Tuesday, November 30, 2021

On Hayek

Great intellectual history here.

President Obama is trying to sell still another “jobs” program, oblivious to the fact that his last stimulus package failed to create permanent jobs. Like many politicians and academics, he is convinced that government can “grow the economy,” despite overwhelming evidence that such Keynesian programs are ineffective.

The president and his supporters are in the grip of what the economist F.A. Hayek once called the “fatal conceit” -- the idea that politicians can manage an economy according to some overall plan. Their efforts to create “green” jobs, stimulate the economy, redistribute income and manage costs in the health care system are all examples of the fatal conceit run amok. A large and modern economy, made up of hundreds of millions of participants who make spending and investment decisions by the minute, is far too complex to allow for centralized coordination. Such efforts, Hayek warned, invariably make a difficult situation worse.

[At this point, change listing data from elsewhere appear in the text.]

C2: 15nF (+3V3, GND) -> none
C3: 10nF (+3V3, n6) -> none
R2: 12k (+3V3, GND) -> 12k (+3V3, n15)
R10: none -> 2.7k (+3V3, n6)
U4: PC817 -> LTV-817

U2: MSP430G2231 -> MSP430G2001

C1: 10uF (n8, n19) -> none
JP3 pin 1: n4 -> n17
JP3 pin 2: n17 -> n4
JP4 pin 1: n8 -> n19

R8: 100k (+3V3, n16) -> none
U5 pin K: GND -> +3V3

Born in Austria in 1899, Hayek developed his skeptical views about power and planning in response to the catastrophes he witnessed in Europe during the first half of the 20th century. The classical liberal order of representative government and free markets had contributed to a century of relative peace and prosperity from 1815 to 1914. The rise of nationalism and socialism undermined the old order, leading to three decades of war, dislocation and depression. For Hayek, the solution to the challenges of the 20th century was to be found in the renewal of the proud tradition of classical liberalism.

Hayek set forth his views most clearly in 1944 in his now classic work, “The Road to Serfdom,” where he argued that any effort to organize society around a common economic plan will inevitably lead to a loss of freedom and a return of the common man to a condition of servitude and dependence. Hayek reminded his readers that Hitler was not just a nationalist but a socialist as well, and that his brutal tyranny developed out of a malignant synthesis of these ideas. Market liberalism, in contrast to both ideologies, follows no overall plan but allows progress to emerge out of the coordinating actions of free individuals.

Hayek wrote the book partly in response to John Maynard Keynes, the British economist who had argued a few years earlier that government could lead the economy out of depression through deficit spending. Keynes believed that this would stimulate consumer demand and private investment.